この項では、モジュールをルータに取り付ける一般的な方法について説明します。

モジュールの取り付け準備

モジュールをルータに取り付ける前に、次の注意事項が守られていることを確認してください。

  • ルータの周囲に適切なエアーフローがあることを確認します。「設置の安全性と設置場所の準備」を参照してください。

  • ルータの電源がオフになっていることを確認します。

  • 閉じたアセンブリ(ルータ内部など)にモジュールを取り付けると、その周囲の温度が通常の室温より高くなることがあります。

  • 設置環境の湿度は 95%(結露しないこと)を超えないようにしてください。

  • 設置場所の標高が 10,000 フィートを(3,049 m)超えないこと。

設置に関する警告事項

ここでは、設置に関する警告事項について説明します。
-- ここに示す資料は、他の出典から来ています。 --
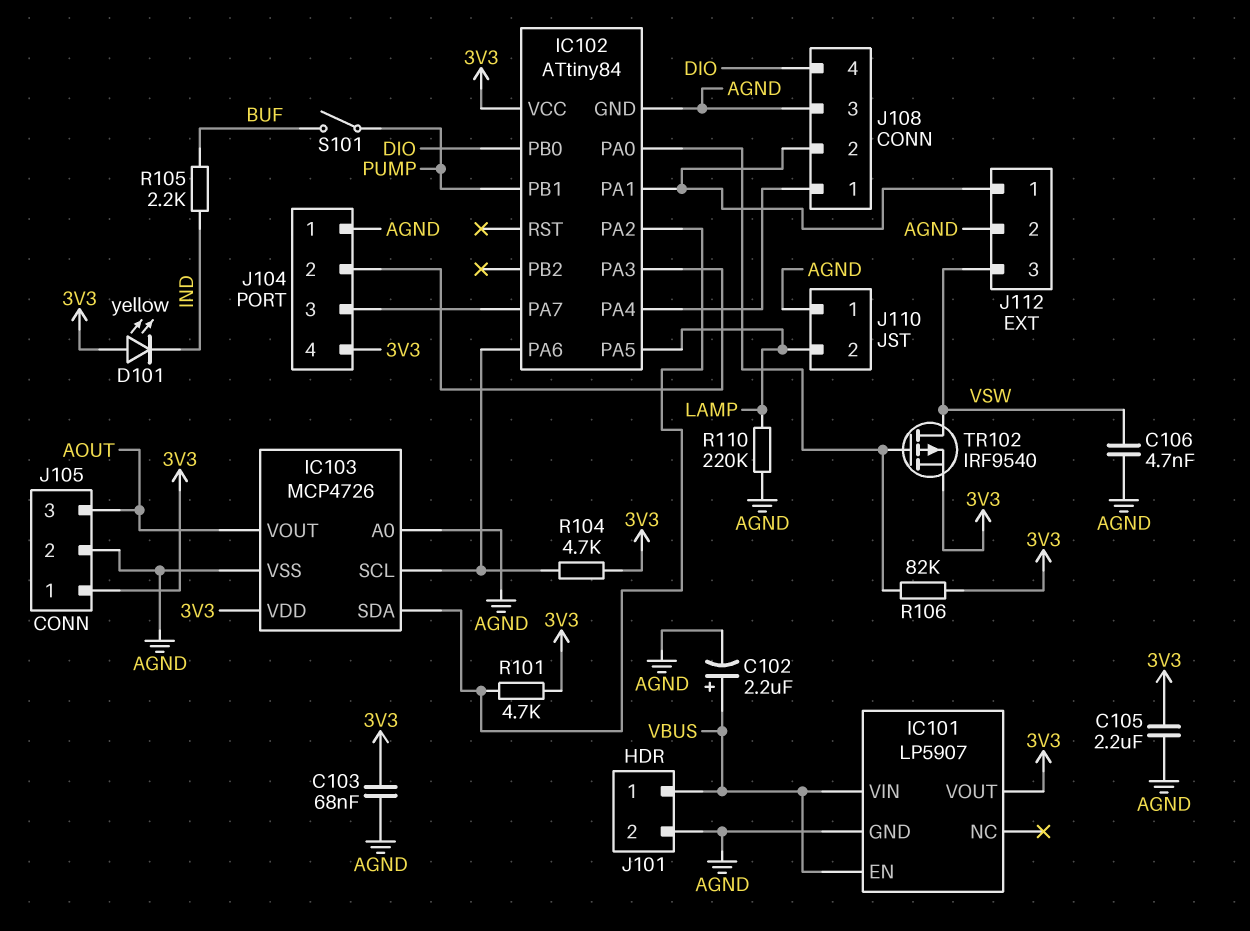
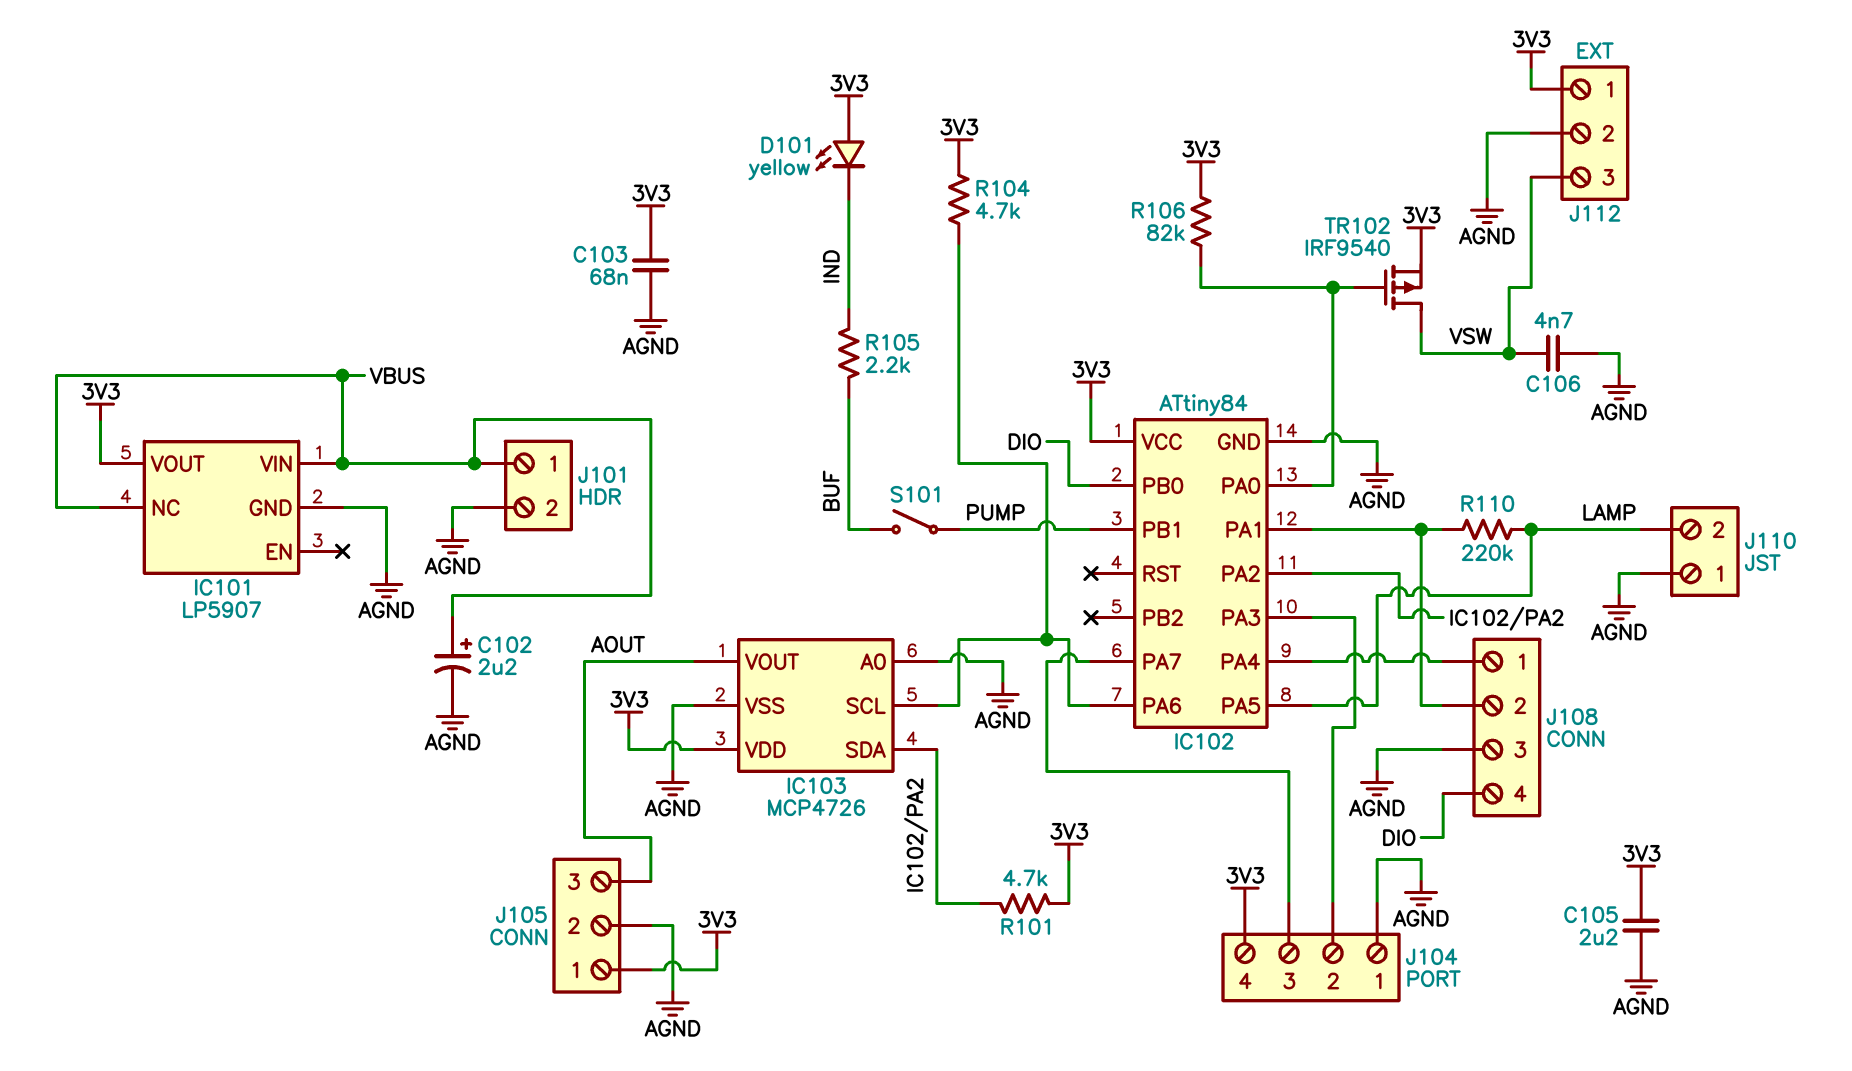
IC101 pin EN: VBUS -> none
IC101 pin NC: none -> VBUS
J112 pin 1: IC102/PA1 -> 3V3
R110: 220k (AGND, LAMP) -> 220k (IC102/PA1, LAMP)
警告の各国語版は、Cisco.com で提供されている Cisco Catalyst 産業用ルータ 8140 Heavy Duty シリーズ ルータ向けの法規制順守および安全性情報の資料に記載されています。

https://www.cisco.com/c/en/us/support/routers/catalyst-ir8100-heavy-duty-series-routers/series.html


警告


エアーフローが妨げられないように、ルータの周囲に垂直方向に約 152 mm(6 インチ)、上下に約 304 mm(12 インチ)の空間を確保してください。


モジュールの取り付けおよび取り外し

ここでは、一般的なモジュールの取り付け手順(オフラインの場合)と、その他の資料について説明します。

用意する必要がある工具と資材

モジュールの取り付けおよび取り外しを行うには、次の工具を用意する必要があります。

  • 10 mm ソケットドライバ

サポートされているモジュール

次の表に、IR8140H でサポートされる UIM を示します。各モジュールでサポートされるアンテナについては、アンテナの選択と設置を参照してください。

表 1. サポートされる UIM

モジュールのタイプ

モジュール PID

説明

セルラーモジュール(LTE/5G)

IRMH-LTE-MNA

北米向けマルチキャリアバンド 14 CAT4 LTE モジュール

IRMH-LTE-MNA-900

900MHz WPAN 共存フィルタを備えた北米向けマルチキャリアバンド 14 CAT4 LTE モジュール

IRMH-LTEA-EA

ヨーロッパおよび北米向け CAT6 LTE Advanced モジュール

IRMH-LTEA-EA-900

900MHz WPAN 共存フィルタを備えた欧州および北米向け CAT6 LTE Advanced モジュール

IRMH-LTEA-LA

APAC、LATAM、ANZ 向け CAT6 LTE Advanced モジュール

IRMH-LTEAP18-GL

すべてのグローバルリージョン向け CAT18 LTE Advanced PRO モジュール

IRMH-5GS6-GL

すべてのグローバルリージョン向けの 5G サブ 6 GHz ユニバーサル インターフェイス モジュール。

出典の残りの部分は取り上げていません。